O ombro congelado, nome popular da capsulite adesiva, é uma condição em que o ombro fica dolorido, rígido e com movimentos cada vez mais limitados. Em pessoas com diabetes, esse risco é maior porque alterações metabólicas podem favorecer inflamação, espessamento e perda de elasticidade da cápsula que envolve a articulação.
O que é ombro congelado
A capsulite adesiva acontece quando a cápsula articular do ombro inflama, engrossa e fica mais rígida. Com isso, movimentos simples, como levantar o braço, vestir uma blusa ou alcançar algo no alto, podem ficar difíceis.
Segundo o NIH StatPearls, a condição costuma evoluir em fases, começando com dor, passando por rigidez importante e, depois, por uma recuperação gradual que pode levar meses ou até anos.

Por que o diabetes aumenta o risco
No diabetes, a glicose alta por muito tempo pode afetar tecidos ricos em colágeno, deixando estruturas como tendões, ligamentos e cápsulas articulares menos flexíveis.
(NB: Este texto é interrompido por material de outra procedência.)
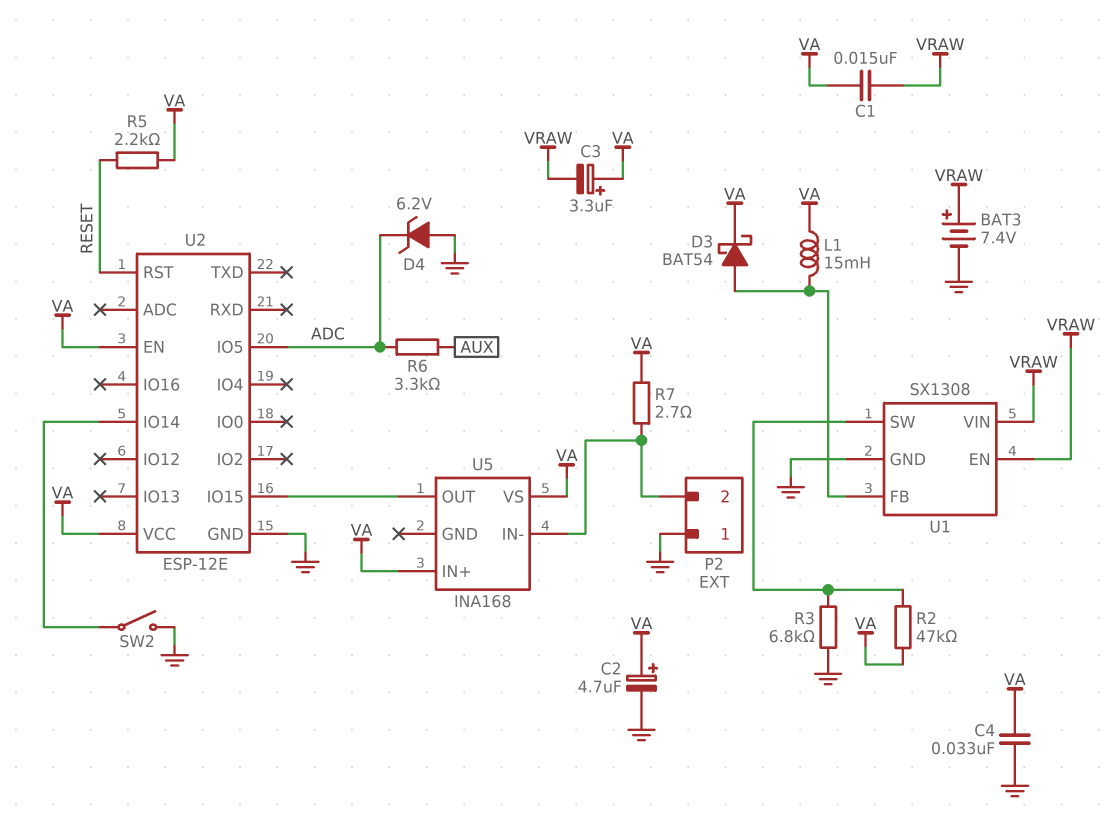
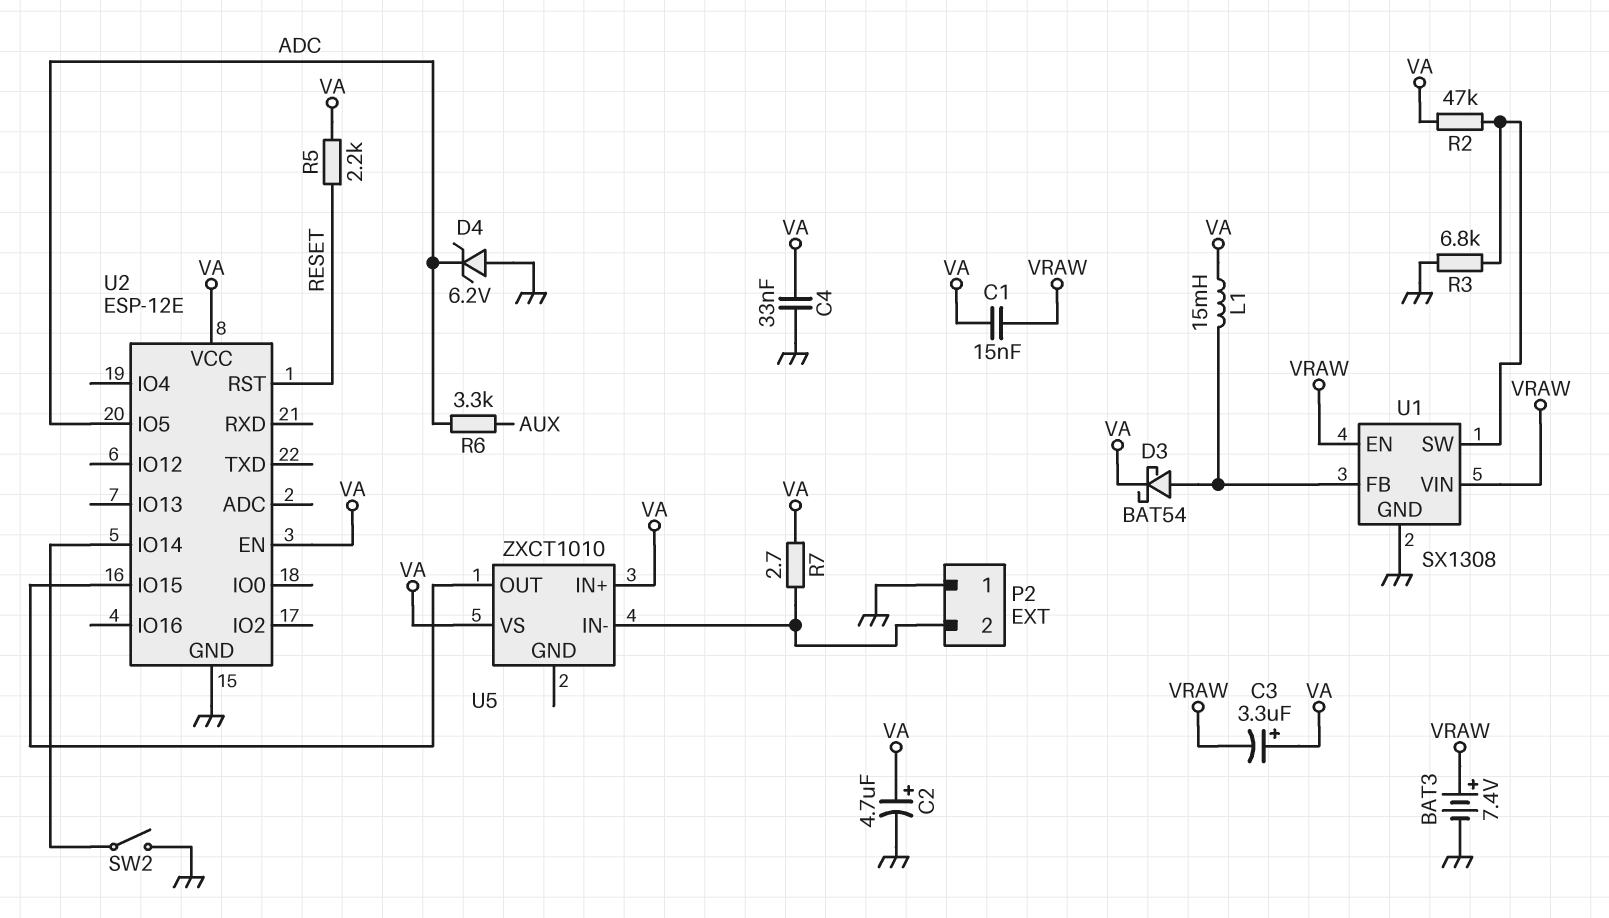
U5: INA168 -> ZXCT1010

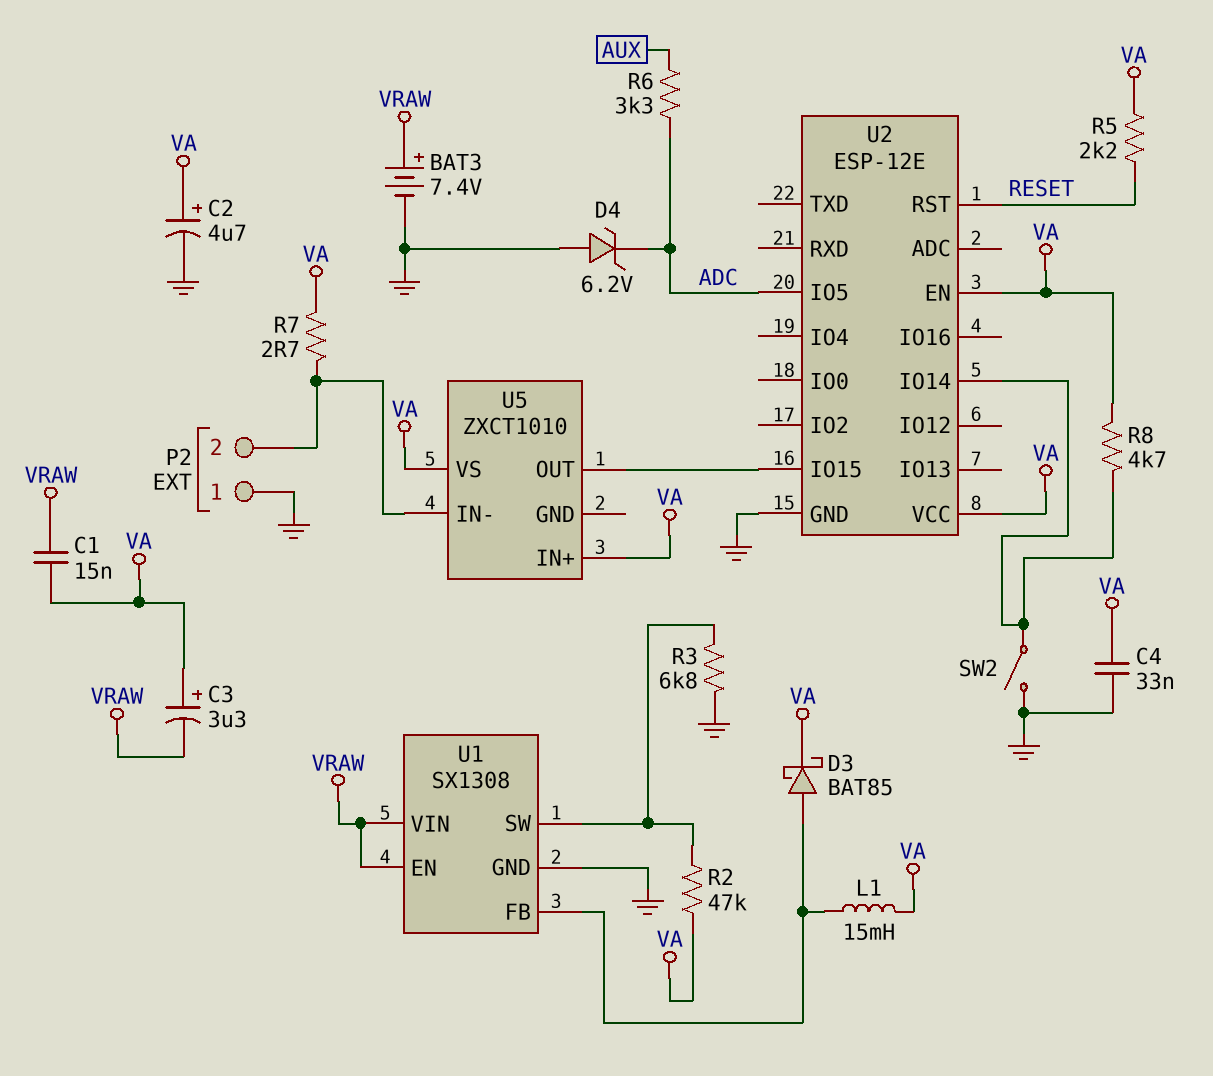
D3: schottky BAT54 (A U1/FB, K VA) -> schottky BAT85 (A U1/FB, K VA)
R8: none -> 4.7k (U2/IO14, VA)

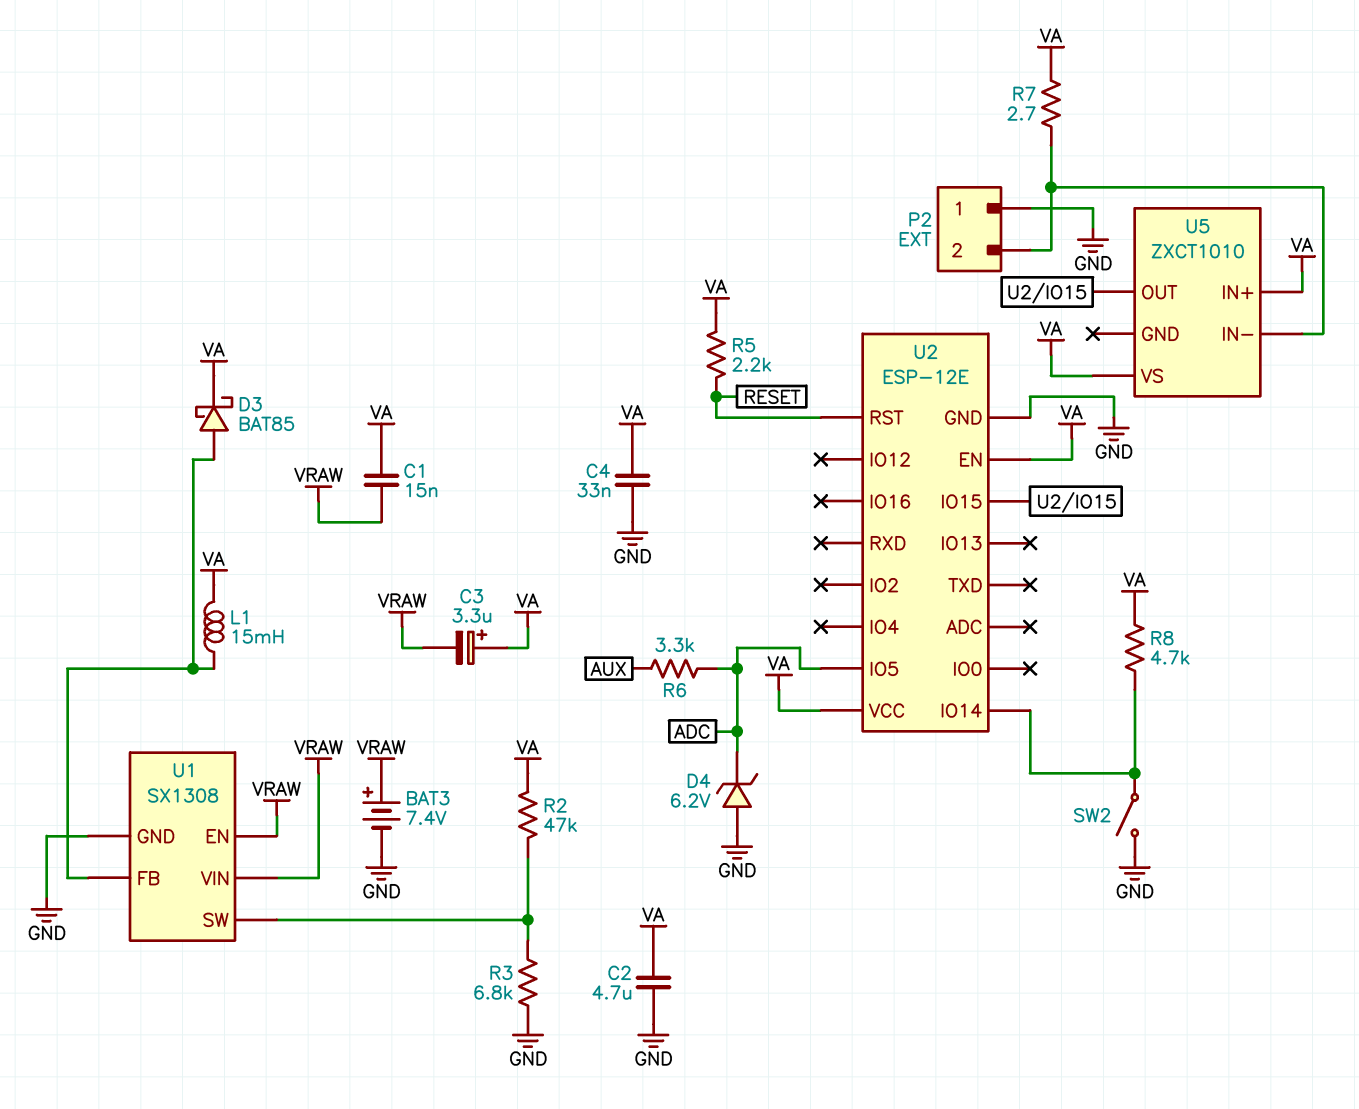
C2: 4.7uF (plus VA, minus GND) -> 4.7uF (GND, VA)

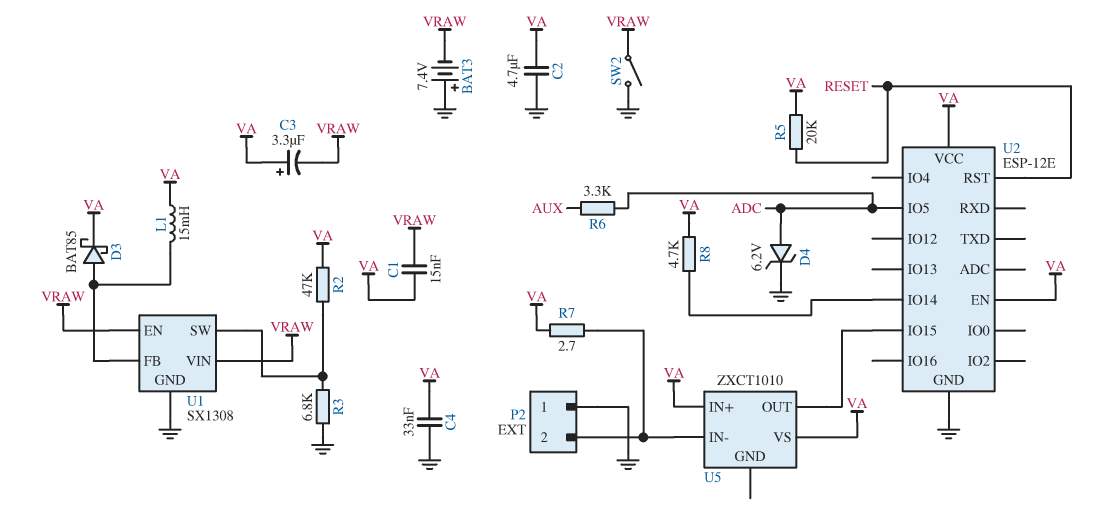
BAT3: 7.4V (plus VRAW, minus GND) -> 7.4V (plus GND, minus VRAW)
D4: zener 6.2V (A GND, K ADC) -> zener 6.2V (A ADC, K GND)
R5: 2.2k (RESET, VA) -> 20k (RESET, VA)
SW2: switch (GND, U2/IO14) -> switch (GND, VRAW)

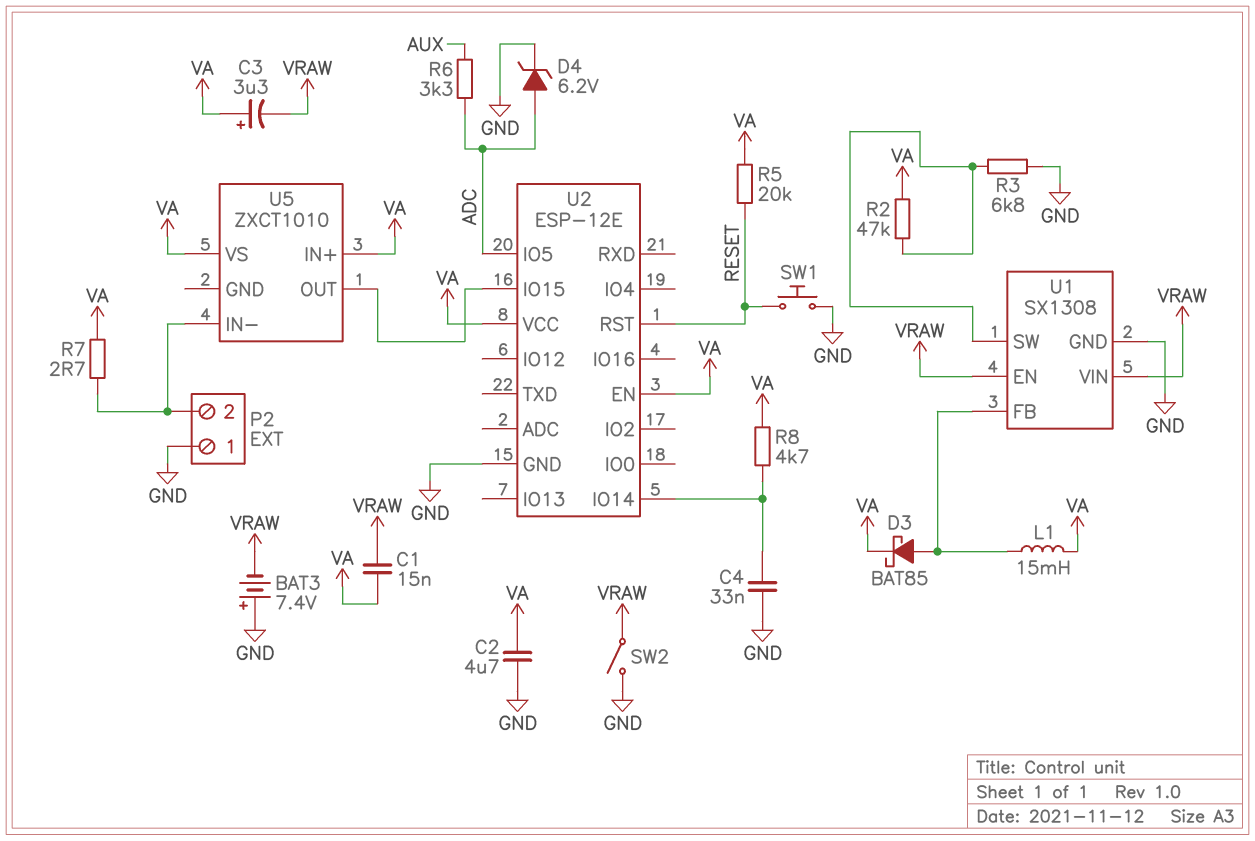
C4: 33nF (GND, VA) -> 33nF (GND, U2/IO14)
SW1: none -> button (GND, RESET)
Isso pode facilitar um processo de fibrose, em que o tecido fica mais espesso e rígido.
- A hiperglicemia crônica pode alterar o colágeno das articulações;
- Inflamação de baixo grau pode favorecer dor e rigidez;
- O ombro pode perder mobilidade aos poucos, sem trauma claro;
- Pessoas com diabetes podem ter quadros mais prolongados e resistentes.
O que o estudo científico mostrou
Segundo a revisão sistemática e meta-análise Diabetes as a risk factor for the onset of frozen shoulder, publicada no BMJ Open, pessoas com diabetes tiveram risco maior de desenvolver ombro congelado em comparação com pessoas sem diabetes.
A análise incluiu estudos observacionais e mostrou que, em seis estudos caso-controle com 5.388 pessoas, o diabetes foi associado a 3,69 vezes mais chance de capsulite adesiva. Os autores destacaram que a relação é consistente, mas ainda pode sofrer influência de outros fatores de saúde.
Sinais que merecem atenção
O ombro congelado geralmente começa de forma gradual, sem uma lesão evidente. A dor pode piorar à noite e a rigidez costuma limitar tanto o movimento feito pela própria pessoa quanto o movimento realizado por outra pessoa durante o exame.
- Dor no ombro que piora ao levantar ou girar o braço;
- Dificuldade para pentear o cabelo, vestir roupa ou fechar sutiã;
- Perda progressiva de movimento, principalmente para rotação externa;
- Rigidez que não melhora apenas com repouso;
- Dor noturna que atrapalha o sono.

Como é o tratamento
O tratamento costuma envolver controle da dor, fisioterapia, alongamentos graduais e melhora da mobilidade. Em alguns casos, o médico pode indicar anti-inflamatórios, infiltração com corticoide ou outros procedimentos, dependendo da fase e da intensidade dos sintomas.
Para quem tem diabetes, controlar a glicose também é parte importante do cuidado, junto com acompanhamento médico e fisioterapêutico. Saiba mais sobre sintomas, causas e tratamento da capsulite adesiva.
A principal mensagem é que ombro travado não deve ser tratado como “mau jeito” quando a limitação persiste. Quanto mais cedo a capsulite adesiva é reconhecida, maiores as chances de aliviar a dor, preservar movimento e evitar perda prolongada de função.
Este conteúdo é apenas informativo e não substitui a avaliação de um médico.